De Moivre's theorem is a powerful tool in complex number arithmetic, particularly useful in finding powers and roots of complex numbers expressed in polar form. It states that for any complex number in polar coordinates, if \[ z = r (\cos \theta + i \sin \theta), \] then its nth power is given by:\[ z^n = r^n (\cos(n\theta) + i \sin(n\theta)). \]
This theorem is instrumental when dealing with polynomial roots, as it allows us to express powers of cosine and sine in terms of the angles. In our exercise, it's used to expand \( \cos(5\theta) \), helping us to form a polynomial equation.

• Relates to any angle \( \theta \), with n being the power.
• Links trigonometry with complex numbers.

Understanding De Moivre's theorem is crucial for solving problems involving trigonometric identities and polynomials, as it simplifies the process of raising complex numbers to powers.

The cosine of an angle is a fundamental trigonometric function that describes the adjacent side over the hypotenuse in a right triangle. In the context of this exercise, calculating the cosine of an angle related to the golden ratio links trigonometry with algebra.
Given \( \theta = \frac{\pi}{5} \), our goal was to demonstrate that \( \cos(\pi/5) = \frac{\lambda}{2} \). This involves analyzing the angle through the lens of polynomial equations derived from De Moivre's theorem.

• \( \cos \theta \) is given by the formula \( \cos \theta = \frac{1}{2}(e^{i\theta} + e^{-i\theta}). \)
• Assists in connecting angles to polynomial roots by the derived expression.

Thus, understanding how to manipulate the cosine function and express it through equations is key to linking angles with solutions of quadratic equations in such exercises.

Polynomials play an essential role in algebra, and their roots are the solutions to the equation set equal to zero. In our exercise, we identified a polynomial of degree 5 to determine the roots through which the cosine of a particular angle can be expressed.
Finding the roots involves using De Moivre's theorem, with the polynomial expressed as \[ P(z) = 16z^5 - 20z^3 + 5z - 1. \]This polynomial emerges from expanding the cosine of angles.

• The roots are found by solving polynomial equations derived from the cosine identity.
• Each root corresponds to specific angles when considered in trigonometric contexts.

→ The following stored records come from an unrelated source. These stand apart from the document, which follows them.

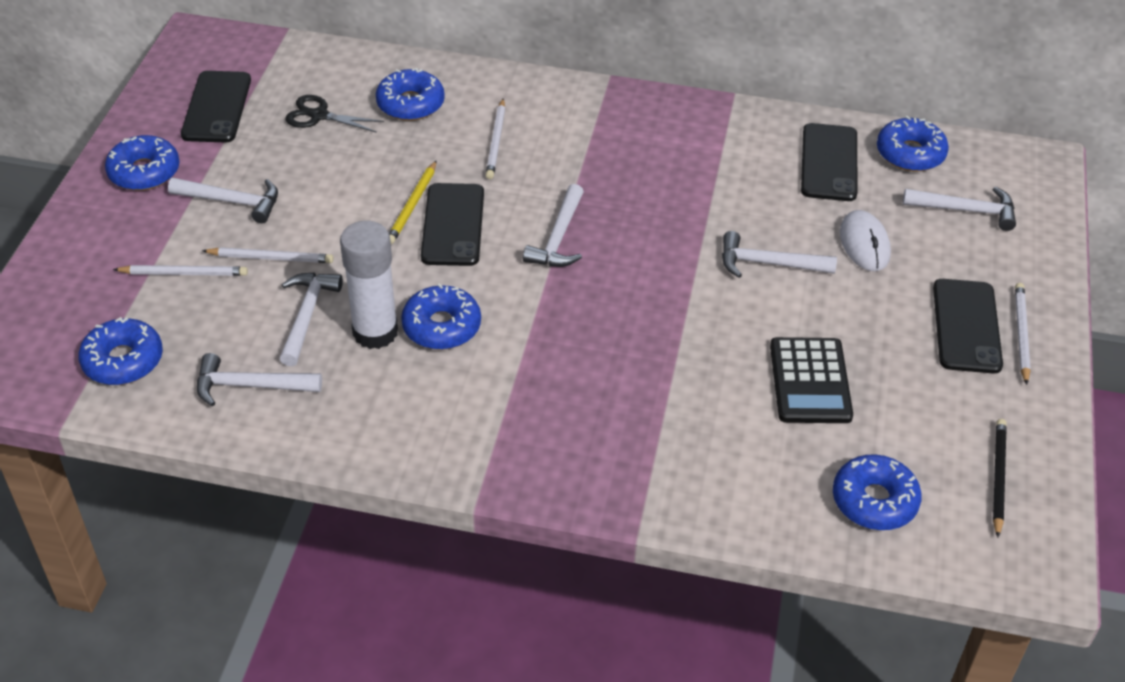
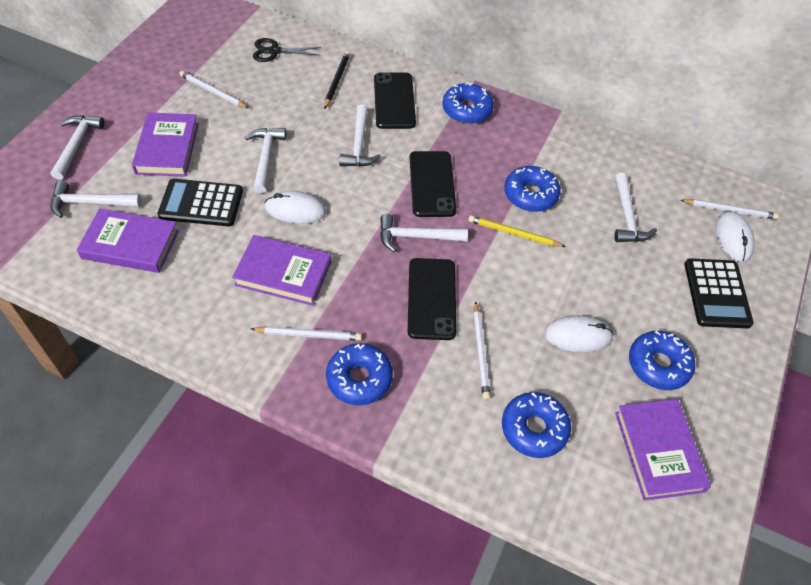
black calculator: 1 -> 2
black phone: 4 -> 3
blue donut: 6 -> 5
purple book: 0 -> 4
white glue stick: 1 -> 0
white mouse: 1 -> 3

Connecting polynomials and trigonometric identities, like in this example, highlights the intersection of different mathematical fields, showcasing how algebra and trigonometry complement each other.

Quadratic equations are polynomials of degree two, typically having the form \( ax^2 + bx + c = 0 \). In our analysis, the quadratic equation in question arises from factoring a higher-degree polynomial and finding roots that correspond to trigonometric values.
The quadratic equation derived from the polynomial factor is given by \[ 4z^2 - 2z - 1 = 0. \]It is solved using the quadratic formula:\[ z = \frac{-b \pm \sqrt{b^2 - 4ac}}{2a}. \]

• Solving this quadratic yields values directly connected to cosine angles.
• This step involves determining which root aligns with specific trigonometric conditions, such as angle signs.

Ultimately, these calculations demonstrate how quadratic equations provide a simpler means to solve problems initially given in more complex polynomial forms.